One of the biggest and best jokes of Bethesda's E3 2018 Conference is now a reality. It's now possible to play The Elder Scrolls V: Skyrim on Amazon Echo.
During the presentation, Bethesda had a little bit of fun with the fact that The Elder Scrolls V: Skyrim has been made available on so many platforms since its original release date in November 2011. Comedian Keegan-Michael Key starred in a video presentation where Bethesda announced additional over-the-top ports of Skyrim on Etch-a-Sketch, Pager, Samsung Smart Refrigerator and Amazon Echo (that's right, voice-only!). While the other ports haven't happened (yet) playing Skyrim with Alexa is actually... real and surprisingly entertaining.
Skyrim: Very Special Edition is available now as a free "skill" that can be taught to Alexa on Amazon. A simple click enables the Amazon Echo to play Skyrim and all it requires to open the game is asking Alexa to, "Play Skyrim."
Obviously, the Skyrim that is available on Alexa doesn't rival any of the the versions that available on the many different consoles. However, Skyrim on Echo is a fully fledged RPG adventure. It plays very similarly to the text-based PC RPGs of the early 80s. Alexa describes the world and explains options open to a player. To interact with the world, takes a simple voice command allowing you to swing a sword, cast a spell or explore.
The official listing for Skyrim Very Special Edition on Amazon runs down just a few of the game's features, asking users to prepare to:
● Encounter people who constantly need your help● Guard your knees against arrows● Fatally harm mudcrabs● Fight dragons● Die● Fight another dragon● Eat sweet rolls● Fus Ro Dah● Chase butterflies● Burn spiders● Walk straight up a mountain instead of going around● Fail to collect all stones of Barenziah for like the 5th time● And more!
Skyrim: Very Special Edition does work best for those who have played the original game (at least) once. While it does function like a full text-based RPG (which you can pause and resume at any time), it also requires some working knowledge of the game. Skyrim: Very Special Edition presents the world of Tamriel in a very humorous and self-aware manner. It's almost a parody of Skyrim. This of course makes sense as the game's origin comes from a sketch lambasting the many, many different versions of the game.
It helps that Alexa's voice couldn't be drier and more robotic. Yet it's hard not to chuckle that when you enter dungeon Alexa informs you that you won't need to flee, of course, because you are the mighty Dragonborn (again).

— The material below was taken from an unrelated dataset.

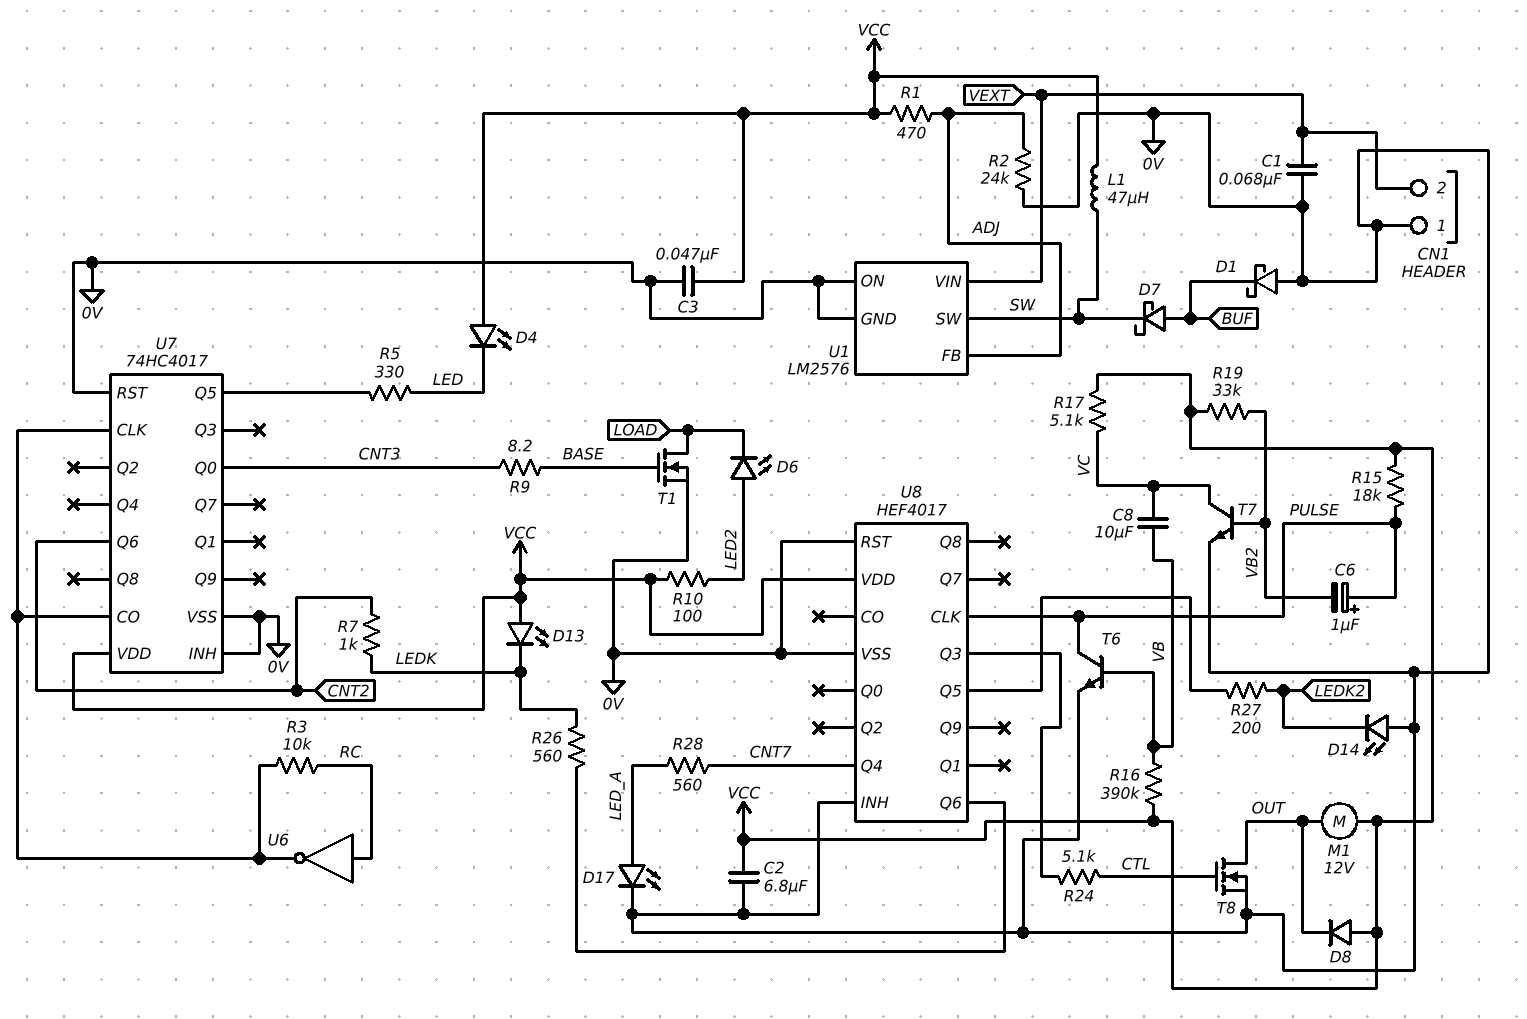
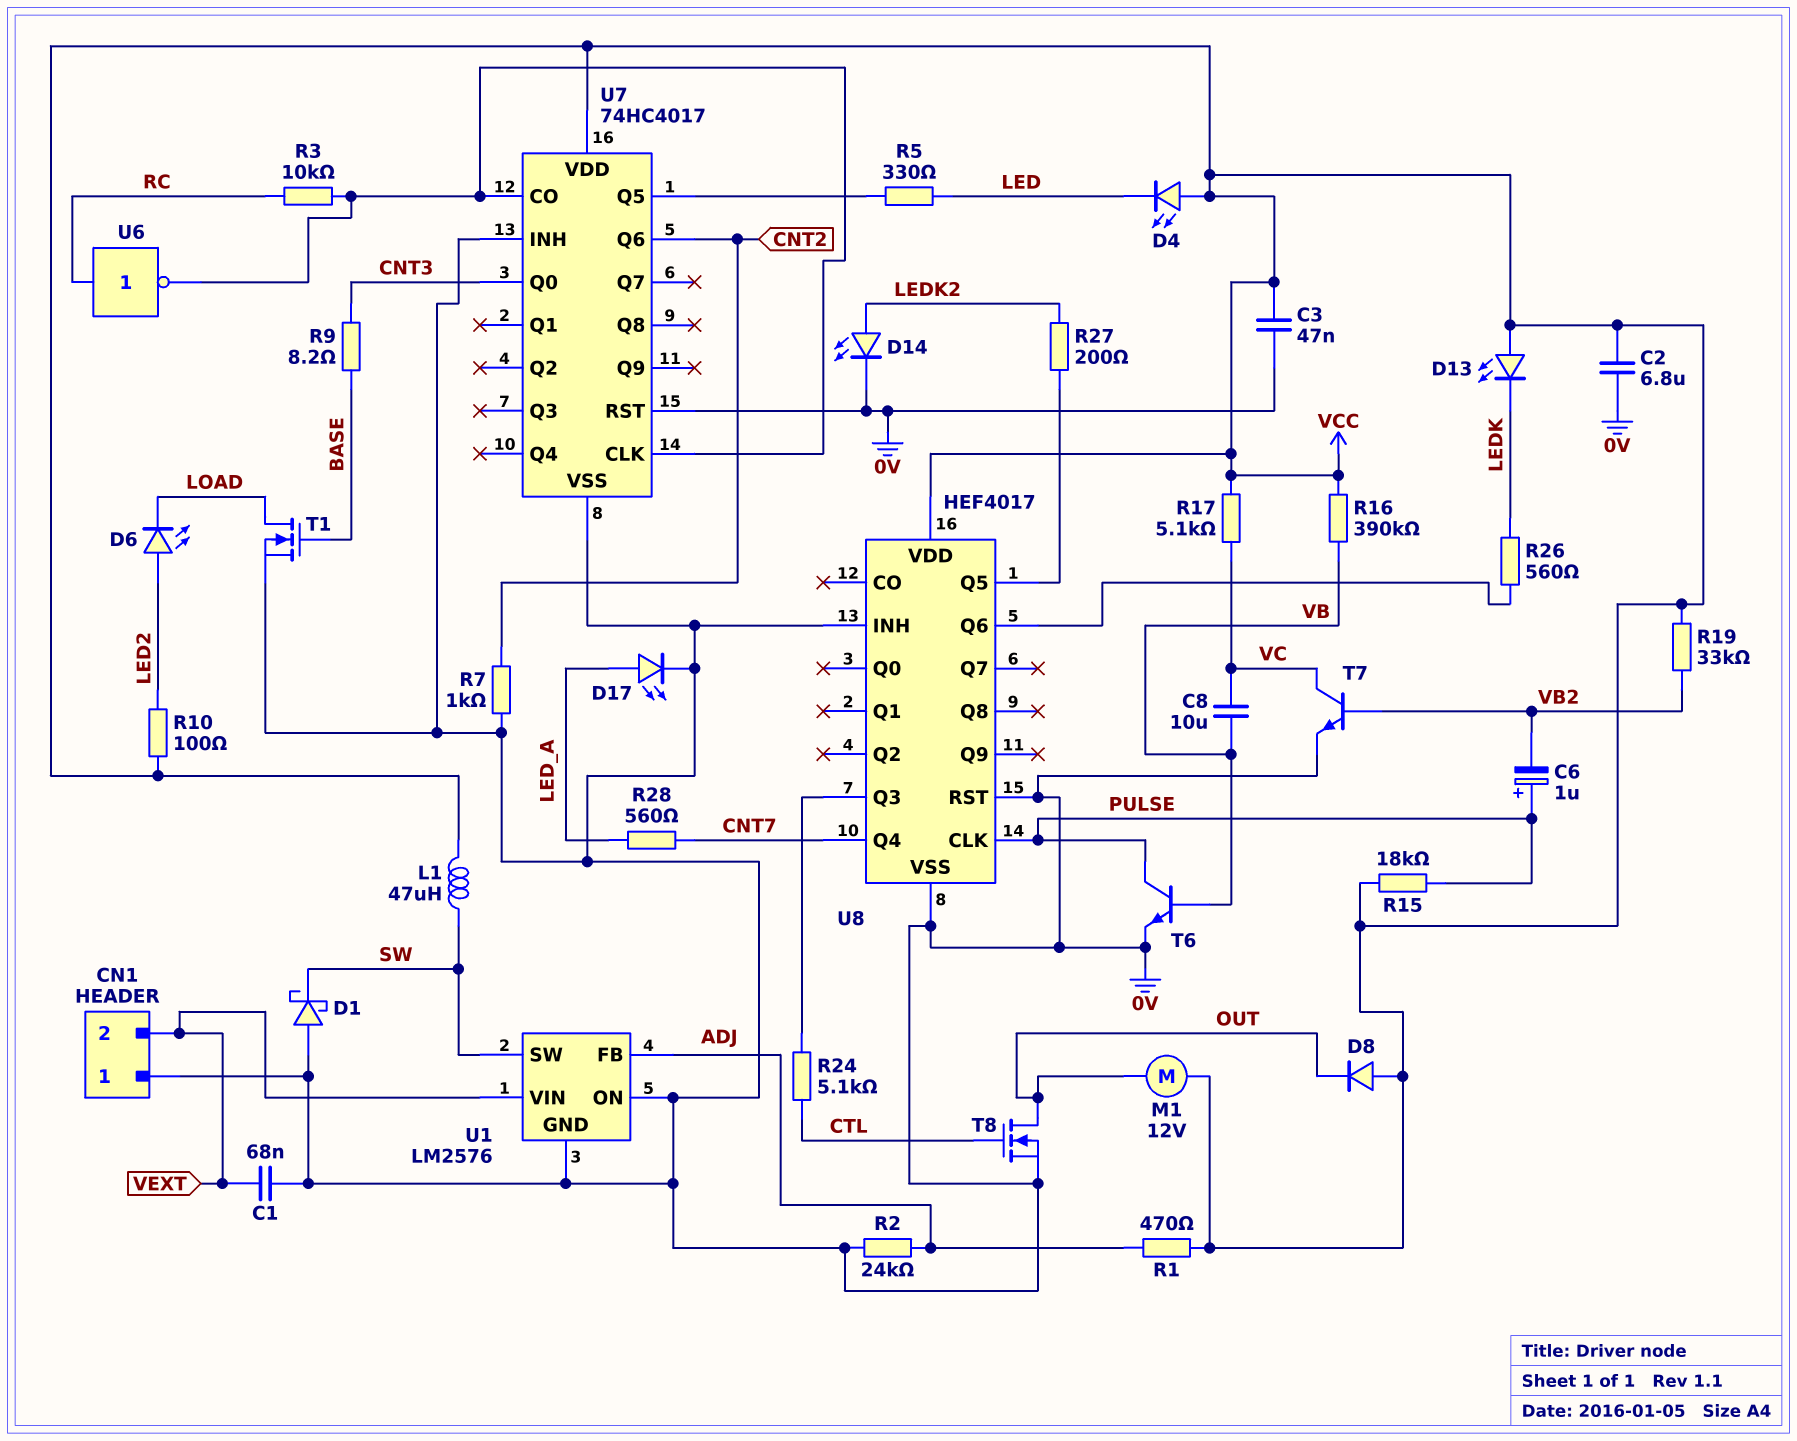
D1: schottky (A 0V, K BUF) -> schottky (A 0V, K SW)
D7: schottky (A BUF, K SW) -> none
D14: LED (A 0V, K LEDK2) -> LED (A LEDK2, K 0V)
R7: 1k (CNT2, LEDK) -> 1k (0V, CNT2)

Against all odds, it's easy to lose a lot of time to playing Skyrim Very Special Edition and enjoying that "wasted" time immensely.
Ultimately Skyrim Very Special Edition is just one long commercial for the Elder Scrolls series. (Although mercifully, Echo doesn't prompt you to buy one of the other special editions from Amazon while playing.) Yet it's hard to blame Bethesda and Skyrim from going down this route. Fallout Shelter, the free-to-play game that started out on mobile and moved to consoles, has been played by 120 million people. This is more than any other Bethesda game, combined. Anything that gets the name of the franchise out there is good for the company and that might eventually trickle down to fans.
Skyrim Very Special Edition isn't a replacement for the other ports or the much anticipated Elder Scrolls VI. However, it does make the wait for Elder Scrolls VI (or the next eventual port of Skyrim) a little bit easier. At the very least it's a fun little diversion (or party trick) to have available with Amazon Echo. Well done, Bethesda.